Step into the new John and Marcia Price Theatre Arts Building today and you will hear singing in the halls. While warming up for class, student performers and designers chat about upcoming performances and dream up new collaborations. Faculty passing through give an extra note or tell students about a local show.

In PTAB, as it is lovingly called, the U Theatre community is set up for success. Equipped with spacious studios, modern design labs, and well-appointed costume and prop shops, this place is built specifically so theatre, and those who pursue its study, can thrive.

It wasn’t always this way. Just a few years ago, Department of Theatre classes were spread across several far-flung buildings, often in retrofitted rooms that weren’t quite right for rehearsal or design. Students and faculty trekked from space to space, making it work –– as is the artist’s way.

As John and Marcia Price and their family could see, this was a situation ripe for an upgrade. If the arts are to truly flourish on campus, they must have spaces that not only serve changing student needs but invite the public to join the party.

Building 73, once the home of the law school, “had good bones,” John Price recalled. Its low profile and mid-century style were worth preserving. With a lifetime of expertise in real estate development, John knew that the right upgrades and touches would give it new life. In 2019, their landmark $3.5M gift made the dream real, ushering in a new era for the performing arts at the U.


Images courtesy of Price family.


Images courtesy of Price family.

For the family, the building also carries personal significance. Both U alumni, John and Marcia first met at a Spudnut shop (now Osteria Amore) on 1300 East just a block away. Their son Steven was born at 268 University, just across the street. “Converting the building for the arts brought back memories of where we started, and where we are finishing,” John Price said. “Whenever we look at it now, we remember the beginning of our marriage and family.”

Throughout the Price’s legacy of innumerable contributions including service to community organizations, arts and education have remained top priorities. A love for the arts stems from early memories and is central to their family culture.

John Price was just a young boy when his family fled Nazi Germany. “Of the things my father hurriedly packed were paintings,” he said. “He took them out of the frames and rolled them up in scrolls to take with us as we escaped. For my mother, it was antique crystal and candleholders — things that had more of an intrinsic value than monetary value.” Many of these precious items are still displayed in their home.

Price ended up at the University of Utah after a summer field course while studying engineering and geology at City College in New York, where his family had ultimately settled. Falling in love with the mountains, he decided to stay. Deeply focused on being economically stable, his aim was to finish his degree as quickly as possible and begin earning a good living.

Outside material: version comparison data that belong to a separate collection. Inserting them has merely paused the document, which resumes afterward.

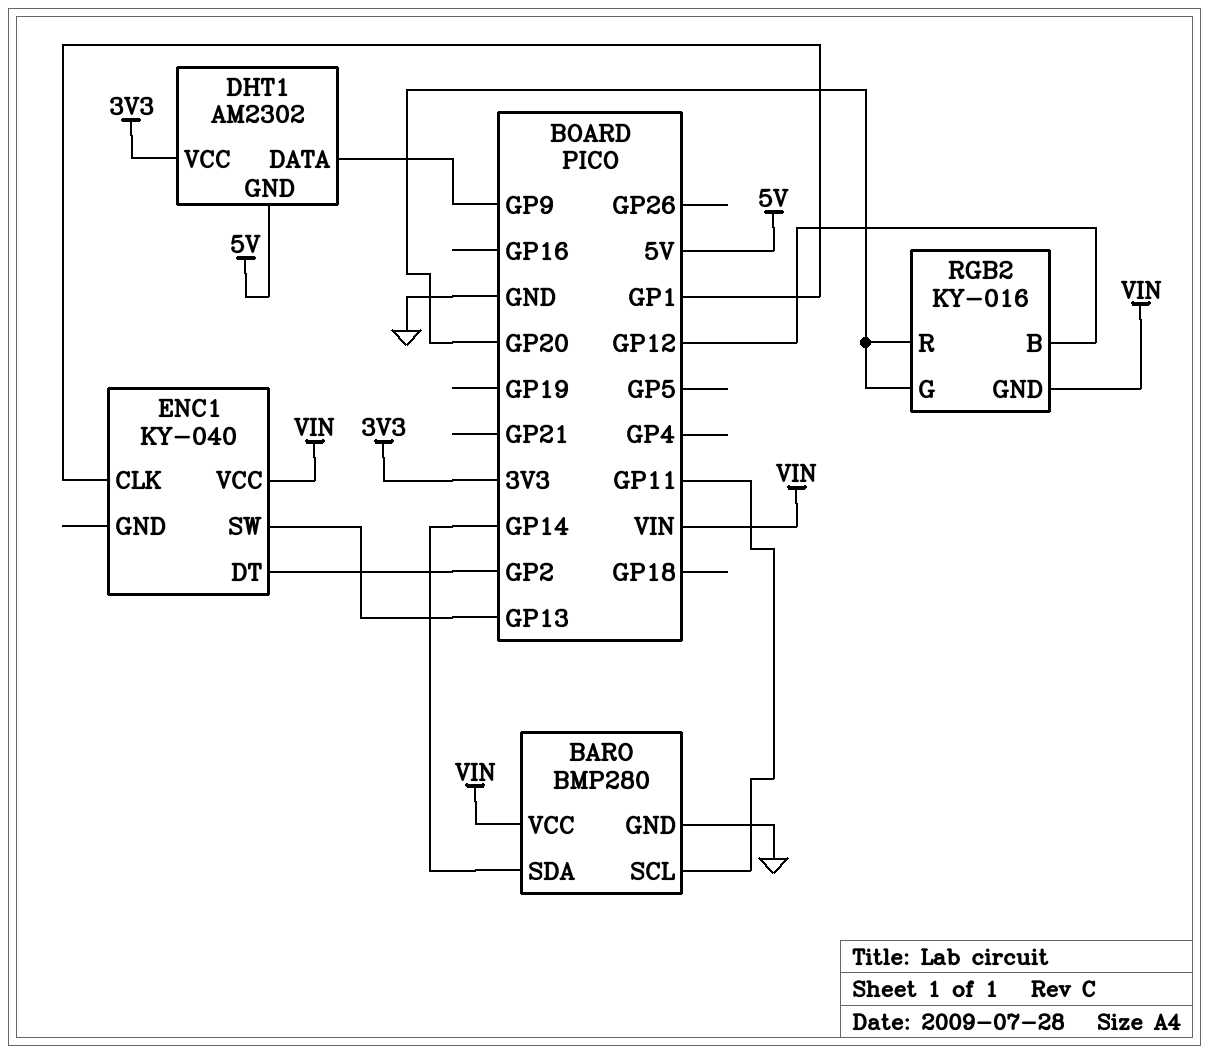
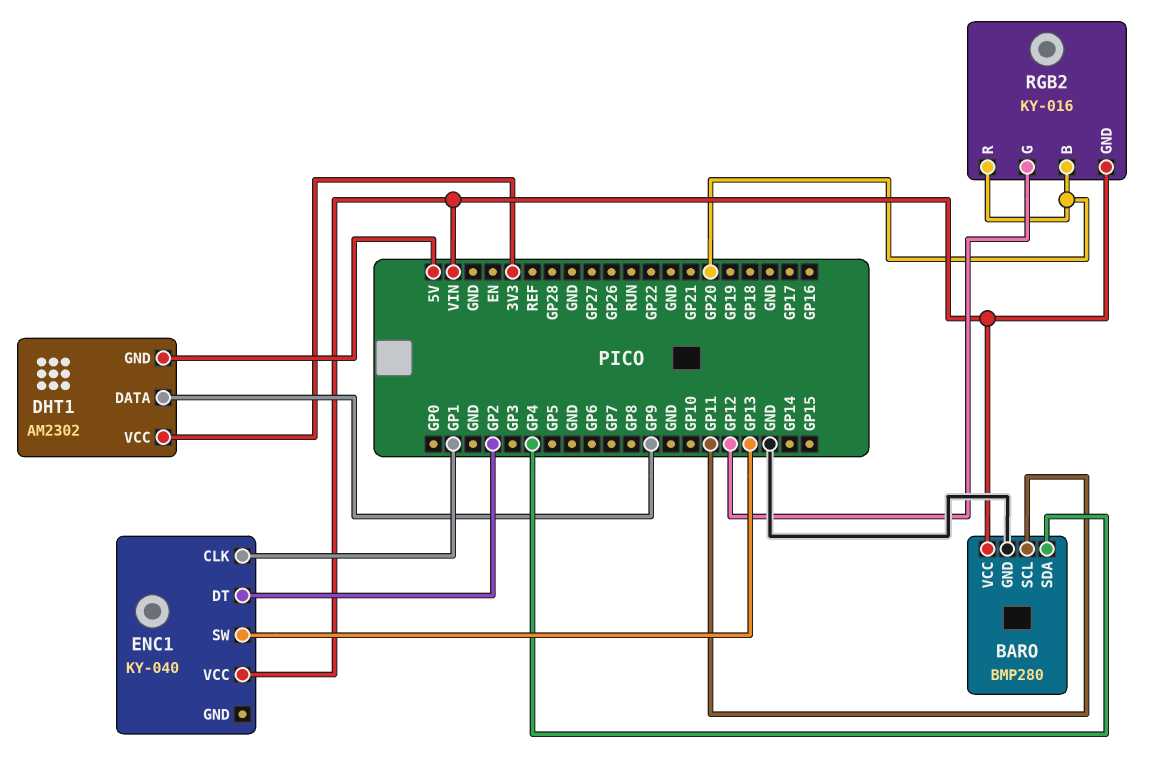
BARO pin SDA: GP14 -> GP4
RGB2 pin B: GP12 -> GP20
RGB2 pin G: GP20 -> GP12

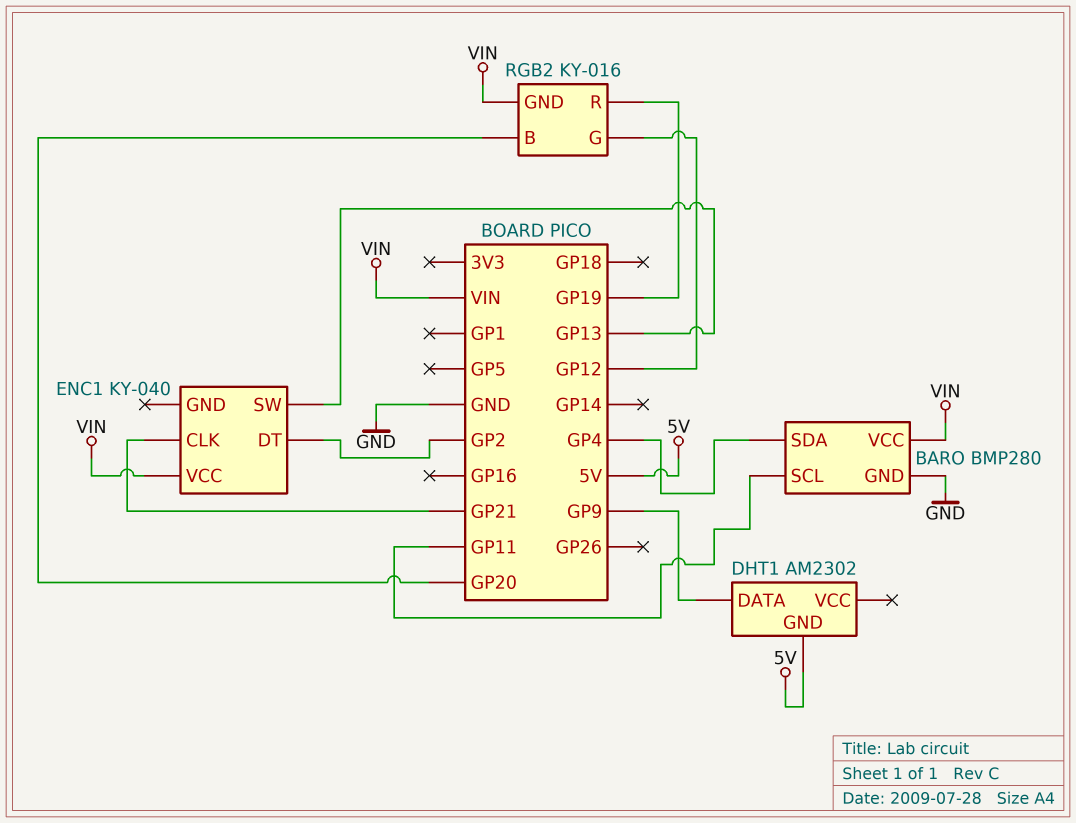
DHT1 pin VCC: 3V3 -> none
ENC1 pin CLK: GP1 -> GP21
RGB2 pin R: GP20 -> GP19

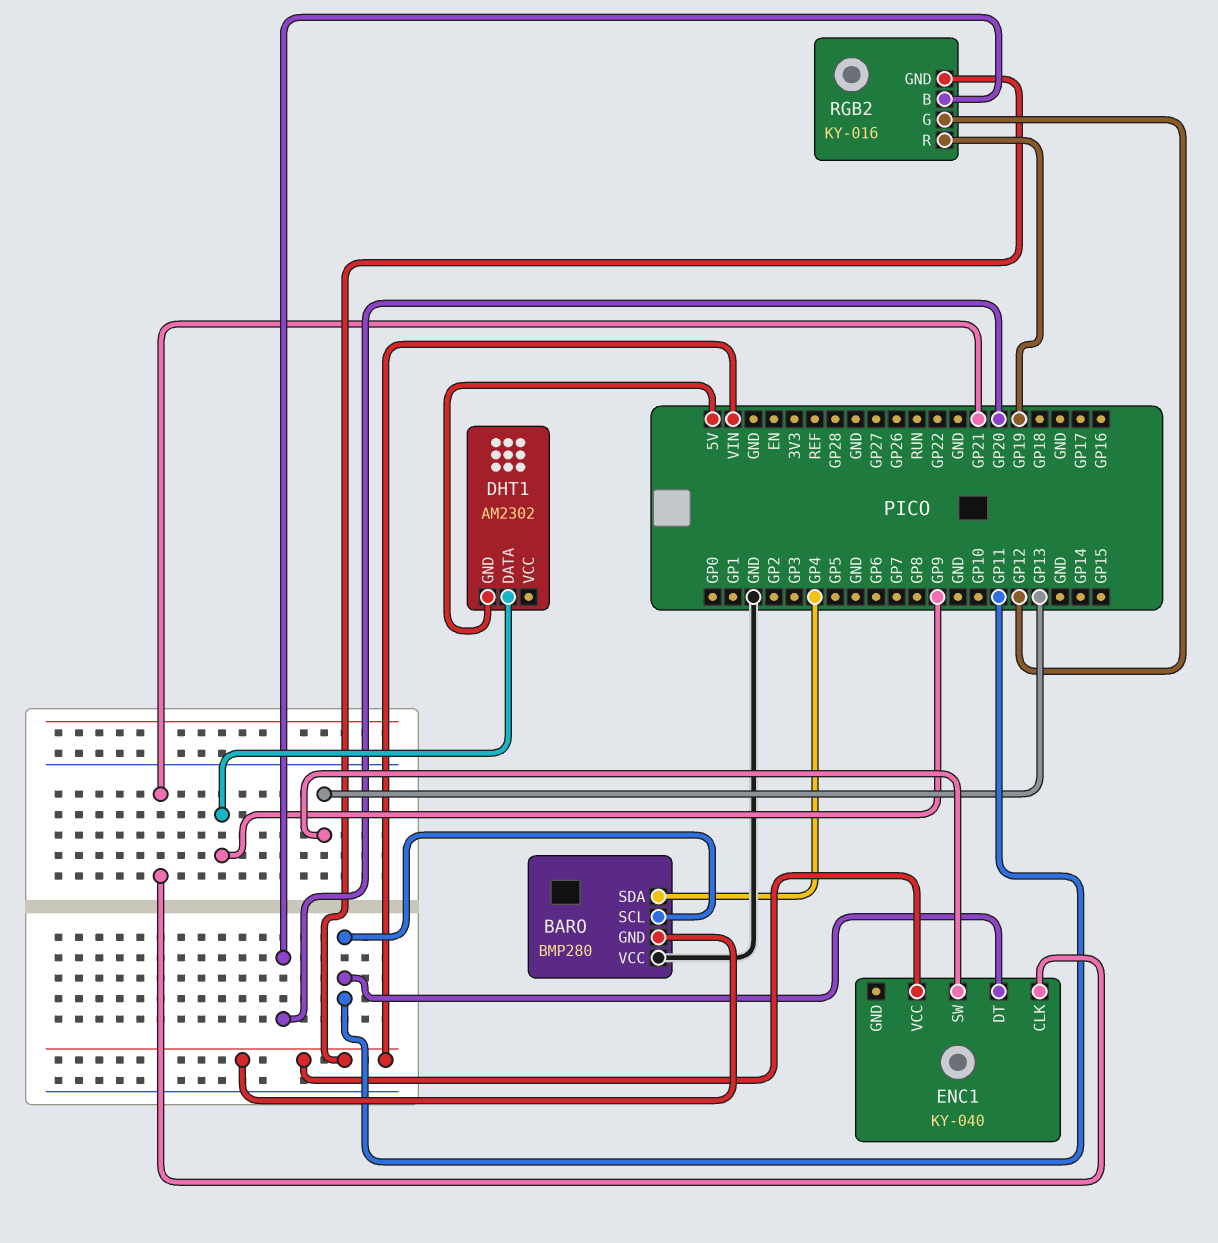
BARO pin GND: GND -> VIN
BARO pin VCC: VIN -> GND
ENC1 pin DT: GP2 -> GP11

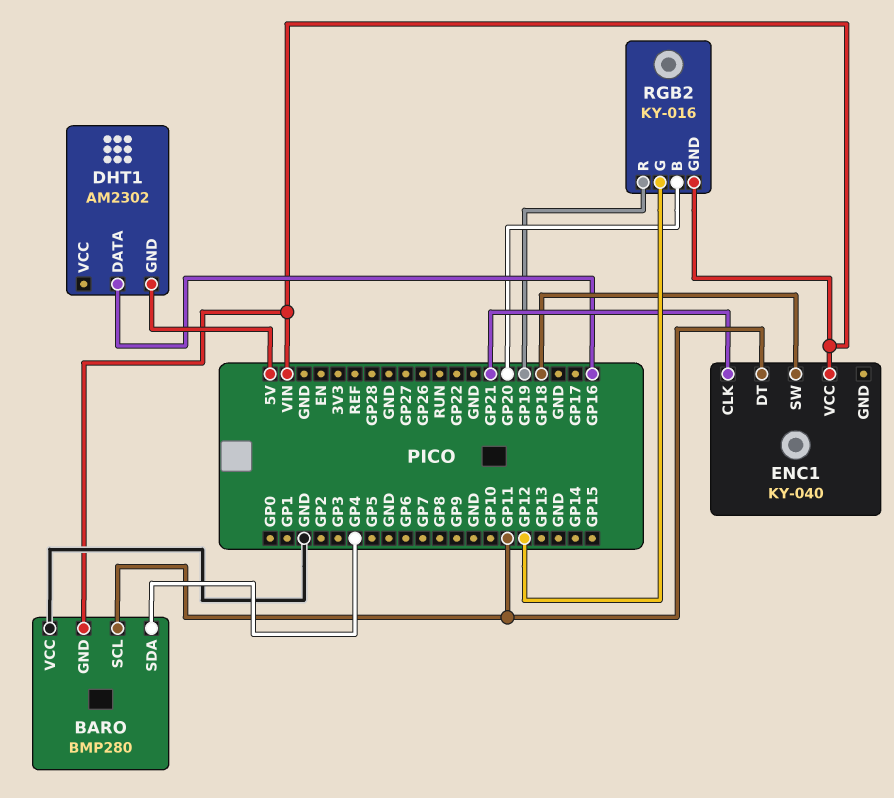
DHT1 pin DATA: GP9 -> GP16
ENC1 pin SW: GP13 -> GP18

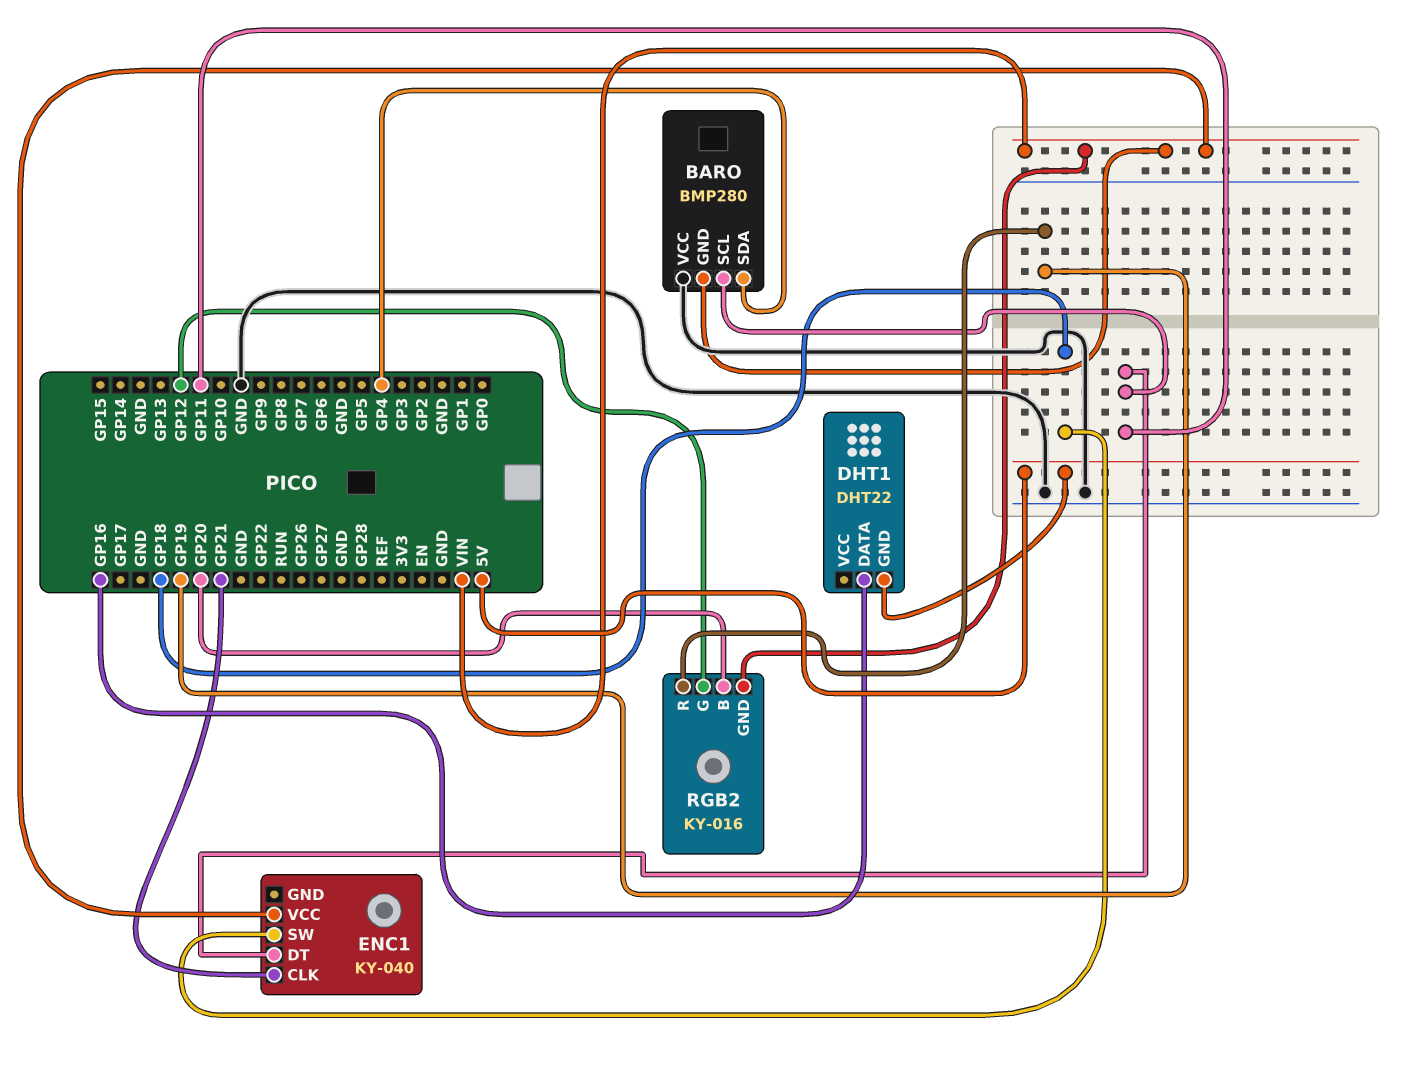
DHT1: AM2302 -> DHT22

Serendipitously, while practicing with the wrestling team in a gymnasium space shared with modern dancers, he was approached by Shirley Ririe and JoanWoodbury who convinced him to be a lifter for their dances. This, he says, was his introduction to the arts at the U. “It became a very pleasing recreation for my structured mind of work. We developed a lifelong friendship, and we have supported Ririe-Woodbury [professional dance company] for years.”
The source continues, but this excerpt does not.